Nada de esto fue improvisado. La entidad había llevado a cabo la pasada temporada una revisión profunda de su departamento médico. En esa auditoría interna tuvo un papel clave Joaquín Acedo, amigo de larga data de Arteta, llamado precisamente para ayudar a rediseñar la estructura.
El entrenador quiso, aun así, poner en valor el trabajo de los que se han ido. Pero sin esconder la necesidad de un cambio.
“Primero, gracias a ellos por todo el trabajo increíble que han hecho para el club, para los jugadores, para mí, y por lo lejos que nos han llevado”, señaló Arteta. Acto seguido dejó clara la dirección: “Buscaremos mejorar y evolucionar en ciertas áreas. Tenemos que mirar a todo el club y hemos tomado ciertas decisiones que, en nuestra opinión, nos ayudarán a medio y largo plazo a ser mejores”.
No habló de una decisión fácil. “Siempre es muy, muy duro cuando hablas de personas y tienes una relación tan fuerte”, admitió. Pero el mensaje quedó claro: el listón sube para todos, no solo para los futbolistas.
Nuevas caras, nuevo enfoque
A los cambios les siguieron los fichajes internos. Eneko Angulo llegó procedente de Real Betis, donde ejercía como jefe de rehabilitación. Un perfil acostumbrado a la alta exigencia competitiva y al trabajo de retorno al juego, una de las grandes obsesiones del Arsenal tras tantos contratiempos físicos.
El otro movimiento fuerte fue el nombramiento de Arnaldo Abrantes como nuevo jefe médico, después de su salida de Aston Villa. Su currículum rompe moldes: antes de la bata blanca, fue velocista profesional y representó a Portugal en los Juegos Olímpicos de Pekín 2008.
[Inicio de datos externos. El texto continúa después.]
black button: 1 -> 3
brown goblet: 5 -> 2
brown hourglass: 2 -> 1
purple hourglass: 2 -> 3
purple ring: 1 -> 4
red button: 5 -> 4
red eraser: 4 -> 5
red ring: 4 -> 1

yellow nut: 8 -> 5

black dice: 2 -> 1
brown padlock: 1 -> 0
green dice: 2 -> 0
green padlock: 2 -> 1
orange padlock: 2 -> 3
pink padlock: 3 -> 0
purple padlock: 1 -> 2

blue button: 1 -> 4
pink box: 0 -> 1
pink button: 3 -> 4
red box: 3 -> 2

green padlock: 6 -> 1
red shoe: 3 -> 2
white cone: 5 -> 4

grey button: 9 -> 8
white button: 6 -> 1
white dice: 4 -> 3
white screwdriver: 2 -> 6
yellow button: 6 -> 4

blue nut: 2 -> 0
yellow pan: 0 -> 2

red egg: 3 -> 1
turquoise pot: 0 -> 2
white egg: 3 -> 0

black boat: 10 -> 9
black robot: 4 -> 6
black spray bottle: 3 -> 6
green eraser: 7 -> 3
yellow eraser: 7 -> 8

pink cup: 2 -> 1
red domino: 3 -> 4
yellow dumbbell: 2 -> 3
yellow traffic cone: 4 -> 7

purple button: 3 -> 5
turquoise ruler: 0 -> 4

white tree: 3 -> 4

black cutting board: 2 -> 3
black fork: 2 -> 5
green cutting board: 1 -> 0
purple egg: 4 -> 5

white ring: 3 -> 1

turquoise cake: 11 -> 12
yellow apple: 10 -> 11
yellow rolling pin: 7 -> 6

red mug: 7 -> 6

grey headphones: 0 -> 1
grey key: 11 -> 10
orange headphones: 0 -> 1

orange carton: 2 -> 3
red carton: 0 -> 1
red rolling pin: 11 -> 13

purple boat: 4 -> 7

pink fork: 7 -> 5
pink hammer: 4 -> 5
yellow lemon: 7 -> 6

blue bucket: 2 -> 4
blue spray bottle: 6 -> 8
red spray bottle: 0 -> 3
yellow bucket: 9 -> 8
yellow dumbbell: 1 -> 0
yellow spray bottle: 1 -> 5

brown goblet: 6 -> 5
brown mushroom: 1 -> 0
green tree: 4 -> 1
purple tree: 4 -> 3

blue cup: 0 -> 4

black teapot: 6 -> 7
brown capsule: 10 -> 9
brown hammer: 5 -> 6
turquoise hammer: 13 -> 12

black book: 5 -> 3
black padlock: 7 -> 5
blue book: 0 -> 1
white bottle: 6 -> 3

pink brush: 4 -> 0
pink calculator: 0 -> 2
Arteta lo ve como una ventaja, no como una rareza. “Era un buen atleta”, recordó el técnico. Pero no se quedó ahí. Explicó que el club buscaba algo diferente: “Cuando intentamos evolucionar la plantilla, el equipo y las relaciones, y viendo hacia dónde evoluciona el juego, queríamos reclutar cualidades distintas”.
Esa experiencia directa en la alta competición, ese conocimiento del cuerpo desde dentro, pesó mucho en la decisión. “Cuando has estado ahí y has sentido las cosas de una manera diferente…”, apuntó el entrenador, dejando entrever que Abrantes puede leer el rendimiento y la fatiga con otra sensibilidad. “También por su formación, por su conocimiento sobre muchas cosas que me interesaban mucho. Creemos que era la pieza adecuada. Estoy muy contento con lo que está aportando”.
Un mensaje para el vestuario
El giro en el departamento médico no es un simple ajuste interno. Es una declaración de intenciones. Arteta lanza un aviso claro: el margen de error se reduce, y la disponibilidad física pasa a ser un pilar estratégico del proyecto.
Menos excusas, más control. Menos resignación ante las lesiones, más prevención y planificación. Si el Arsenal quiere llegar a mayo con Saka, Saliba, Havertz y el resto de su columna vertebral al máximo, este verano puede marcar un antes y un después.
La pregunta ahora es sencilla y brutal: ¿responderá el nuevo engranaje médico a la altura de las ambiciones deportivas del club? La temporada que viene dará el veredicto.